Bu durumda mahkemece, gelir durumuna ilişkin yöntemince araştırma yapıldıktan sonra TRH-2010 Yaşam Tablosu ile “muhtemel yaşam süresi” belirlendikten sonra …….” formülüne göre %10 artırım, %10 indirim yapılmak suretiyle tazminat hesaplanması yöntemine göre ve usuli kazanılmış haklar korunarak bilirkişiden ek rapor alınarak oluşacak sonuca göre karar verilmesi gerekirken, yazılı olduğu biçimde eksik inceleme ile hüküm tesisi doğru görülmediğinden davalılar… ve …. ve …. vekillerinin bu yöndeki istinaf talebinin kabulü ile, HMK.nın 353/1-a-6 maddesi hükmü gereğince, yerel Mahkeme kararının kaldırılmasına ve davanın yeniden görülmesi için dosyanın yerel Mahkemesine gönderilmesine karar verilmesi gerekmiştir.

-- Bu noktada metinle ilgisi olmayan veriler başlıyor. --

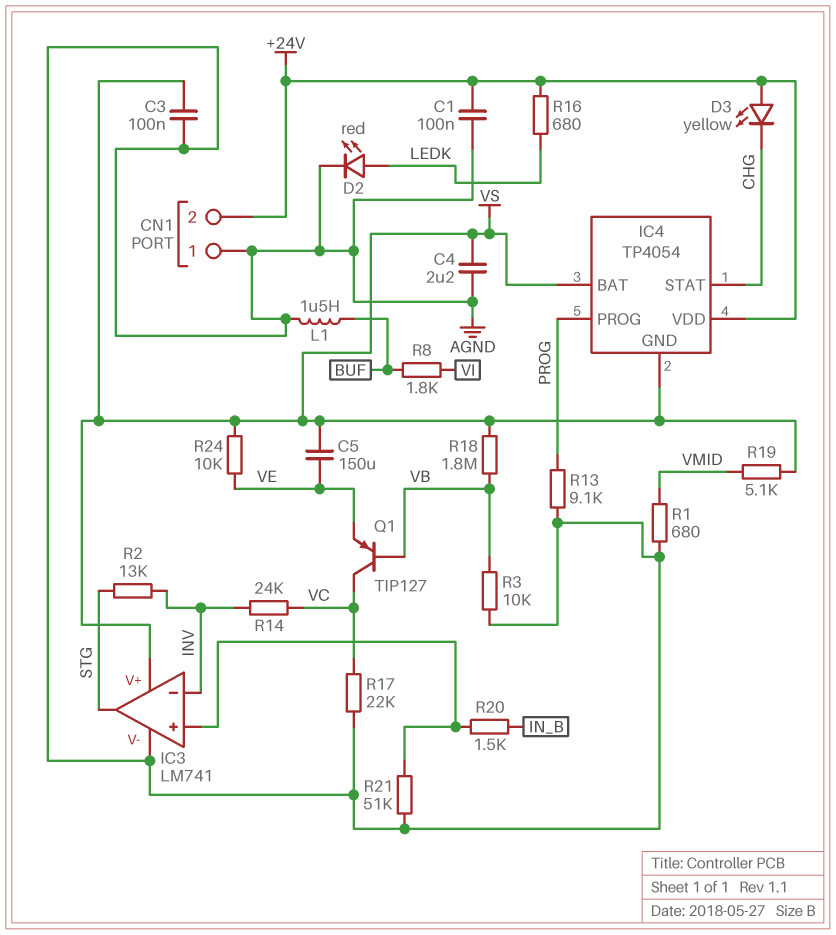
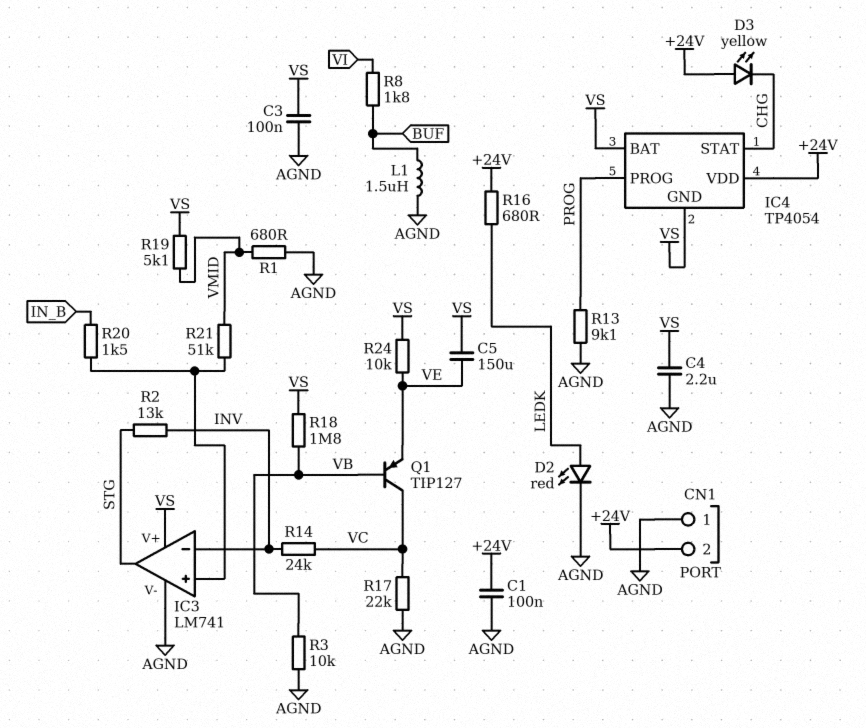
R21: 51k (AGND, IC3/in+) -> 51k (IC3/in+, VMID)

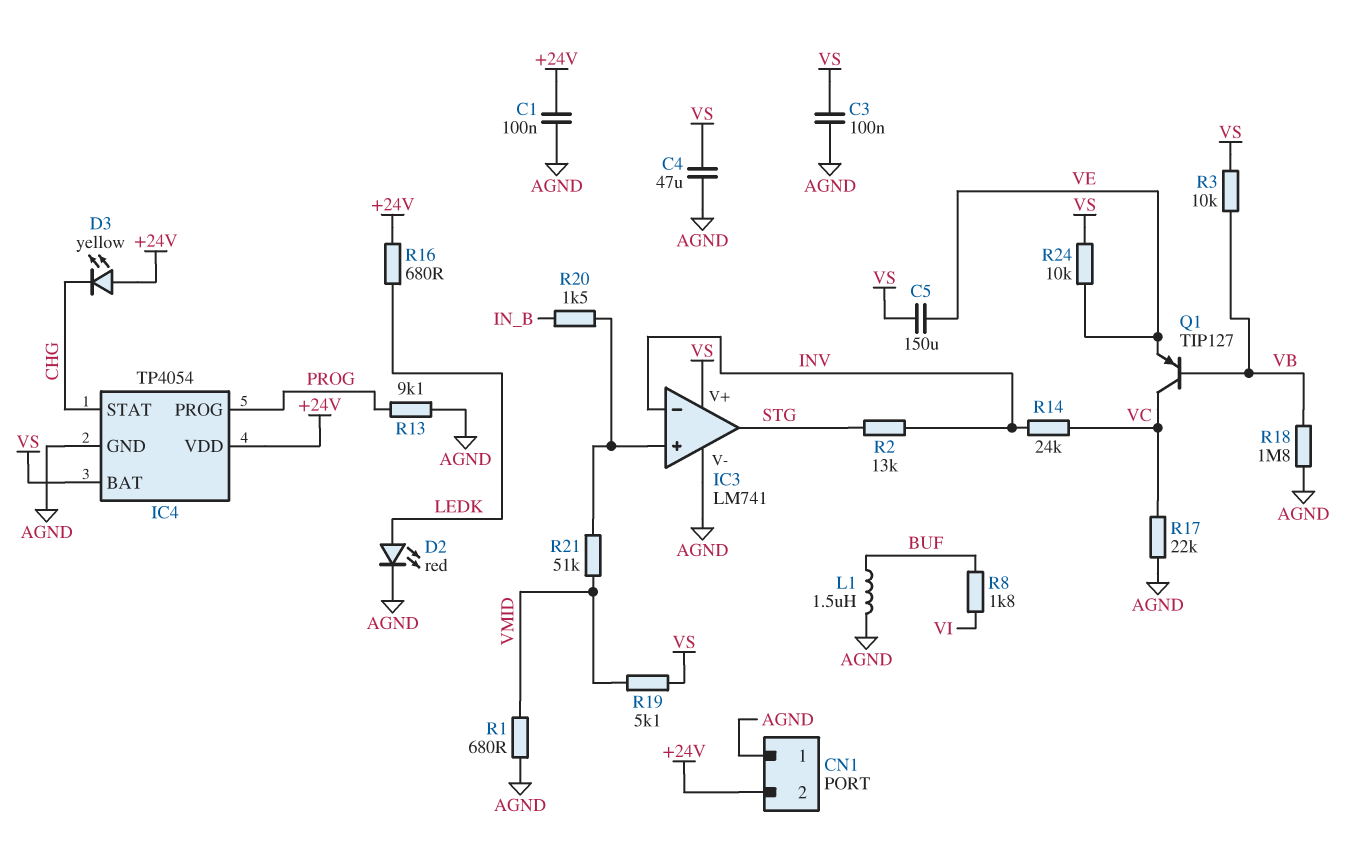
C4: 2.2uF (AGND, VS) -> 47uF (AGND, VS)
IC4 pin GND: VS -> AGND
R3: 10k (AGND, VB) -> 10k (VB, VS)
R18: 1.8M (VB, VS) -> 1.8M (AGND, VB)

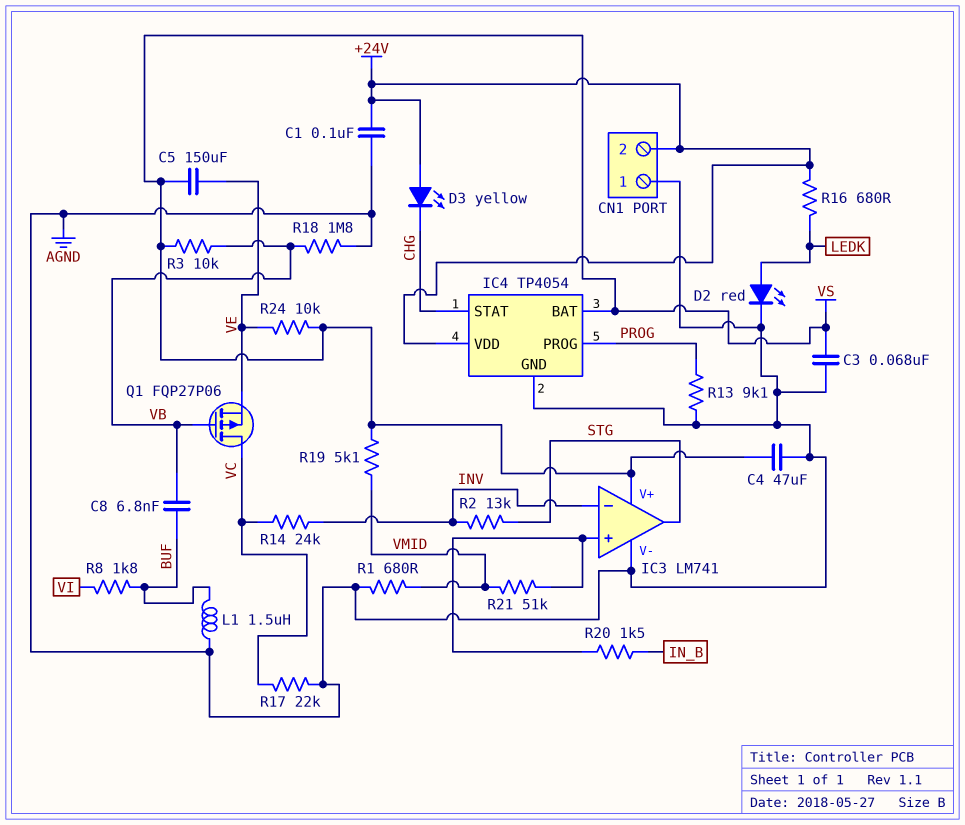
C3: 100nF (AGND, VS) -> 68nF (AGND, VS)
C8: none -> 6.8nF (BUF, VB)
Q1: PNP TIP127 (B VB, C VC, E VE) -> PMOS FQP27P06 (G VB, D VC, S VE)

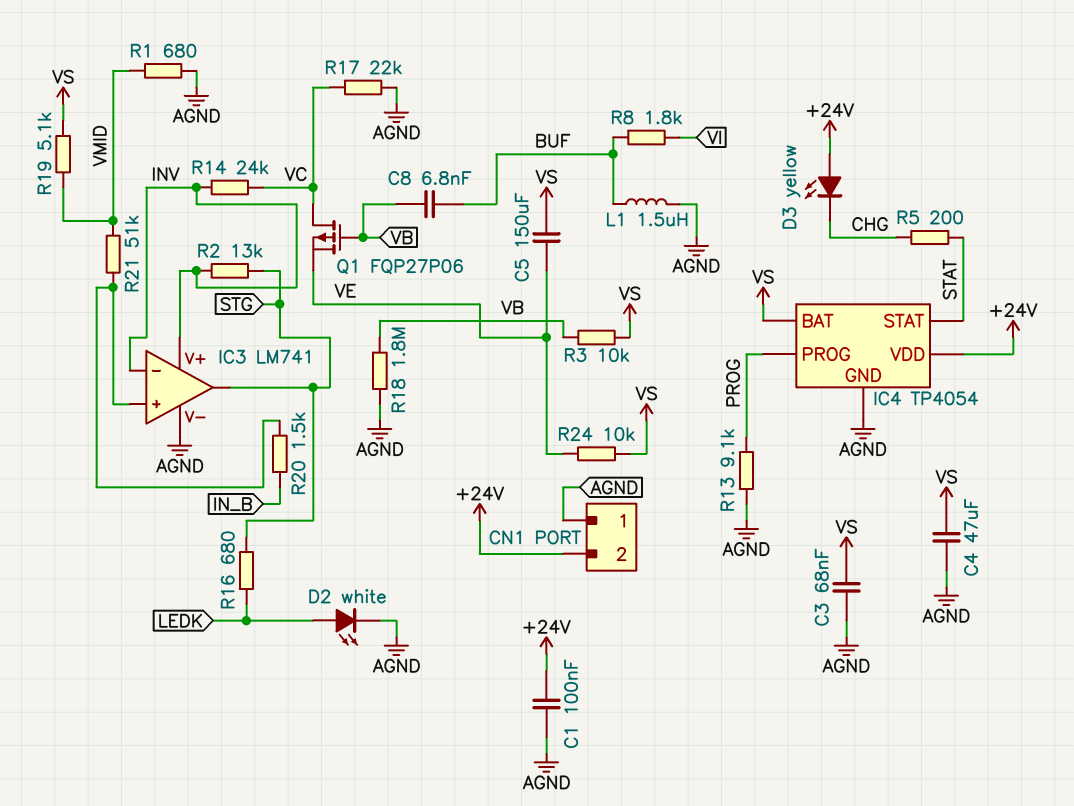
D2: LED red (A LEDK, K AGND) -> LED white (A LEDK, K AGND)
IC3 pin V+: VS -> INV
IC4 pin STAT: CHG -> STAT
R5: none -> 200 (CHG, STAT)
R16: 680 (+24V, LEDK) -> 680 (LEDK, STG)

HÜKÜM : Gerekçesi yukarıda izah edildiği üzere;
1-Yukarıda açıklanan nedenlerle, davalılar… ve …. ve …. vekillerinin istinaf talebinin HMK.nın 353/1-a-6 maddesi gereğince kabulü ile Ankara 13. Asliye Ticaret Hukuk Mahkemesinin 17/10/2018 tarih ve ….. Karar sayılı kararının KALDIRILMASINA, yukarıda açıklandığı üzere delillerin toplanıp birlikte değerlendirilerek varılacak sonuca göre bir karar verilmesi için dosyanın yerel mahkemesine GÖNDERİLMESİNE,
2-Davalılar… ve …. ve ….vekillerinin peşin olarak alınan 1.765,89 TL nispi istinaf karar ve ilam harcının karar kesinleştiğinde ve talep halinde davalı yana iadesine,
3-Davalılar… ve …. ve …. vekilleri tarafından istinaf başvurusu sırasında yatırılan istinaf gider avansından kullanılmayan kısmın karar kesinleştiğinde davalı yana iadesine,
4-Davalılar… ve …. ve …. vekillerinin tarafından yapılan istinaf yargılama giderlerinin yerel mahkemece yeniden kurulacak hükümde dikkate alınmasına,
5-Kararın taraflara tebliği, harç ve gider avansı iadesi işlemlerinin yerel mahkemece yerine getirilmesine,
Dair, dosya üzerinde yapılan inceleme sonunda, HMK.nın 362/1-a maddesi uyarınca KESİN olmak üzere 11/11/2021 tarihinde oy birliği ile karar verildi.
…….

* Bu belge, 5070 sayılı Kanun hükümleri gereğince elektronik imza ile imzalanmıştır.